FSOI Labour Conference Fringe Meeting

FSOI have just issued the this statement in response to the spate of attacks on us following our successful meeting in Brighton. It is a tribute to our growing effectiveness that so much abuse is being hurled at us.

Free Speech on Israel rebuts claims of Holocaust Denial

• Miko Peled did not endorse Holocaust Denial
• Entrapment and character assassination tarnish political life

Allegations that have been made that Free Speech on Israel, a Jewish-led organisation, is complicit in holocaust denial are a signal episode in the manufacture of fake news.

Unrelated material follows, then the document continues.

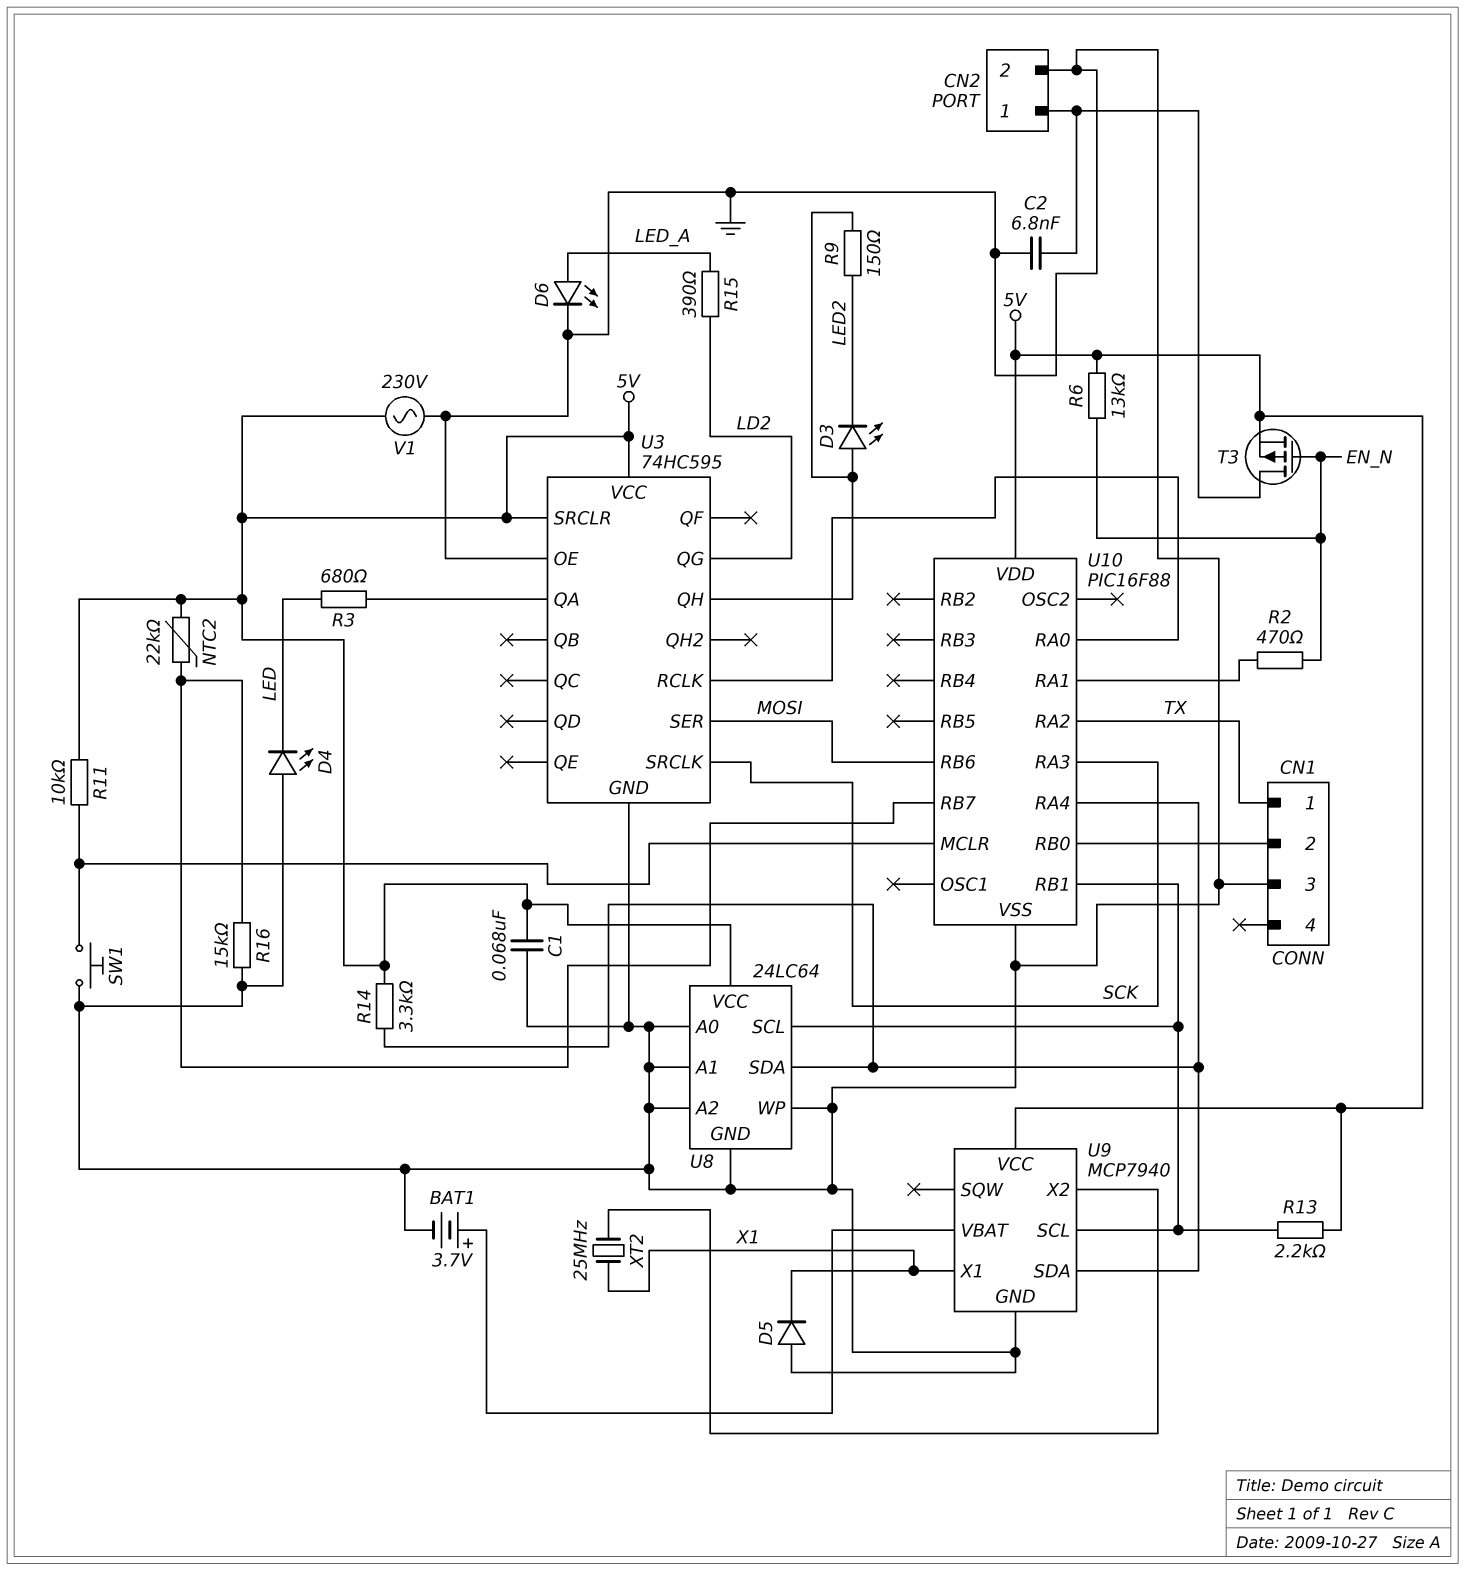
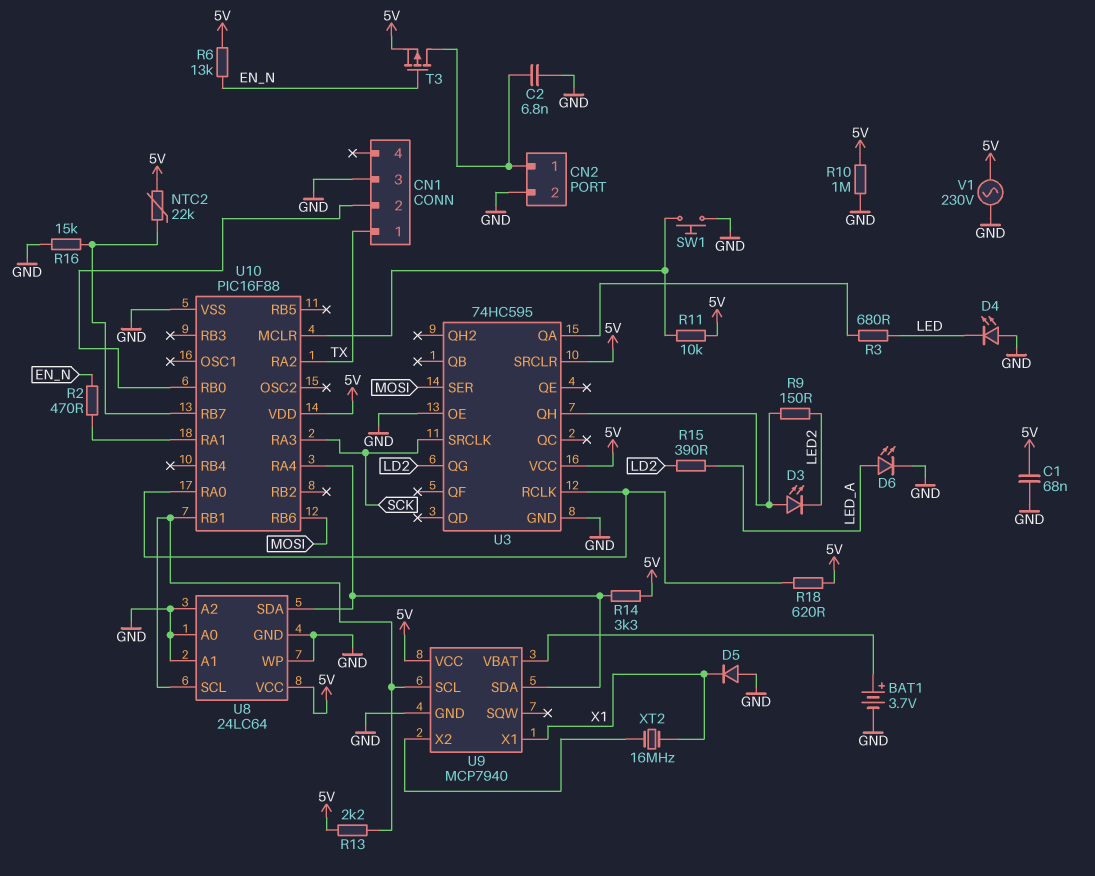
R10: none -> 1M (5V, GND)
R18: none -> 620 (5V, U3/RCLK)
XT2: 25MHz (U9/X2, X1) -> 16MHz (U9/X2, X1)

They are distortions based on highly selective quotations, ripped out of context, from a strong and principled speech by celebrated Israeli Army veteran and author Miko Peled at our fringe meeting at the Labour Party Conference in Brighton. These allegations, too readily re-broadcast by an insufficiently critical press, misrepresent the meaning and intention of his talk. His words, read in the flow of his speech, offer no support at all to holocaust denial. These tactics of attempted entrapment and character assassination tarnish the integrity of political life in Britain.

Free Speech on Israel always challenges Holocaust denial whenever it rears its head, just as we are resolute in our opposition to antisemitism. Like Miko we are equally determined to fight false accusations of antisemitism and their use to silence criticism of Israeli crimes or to suppress support for Palestinian rights.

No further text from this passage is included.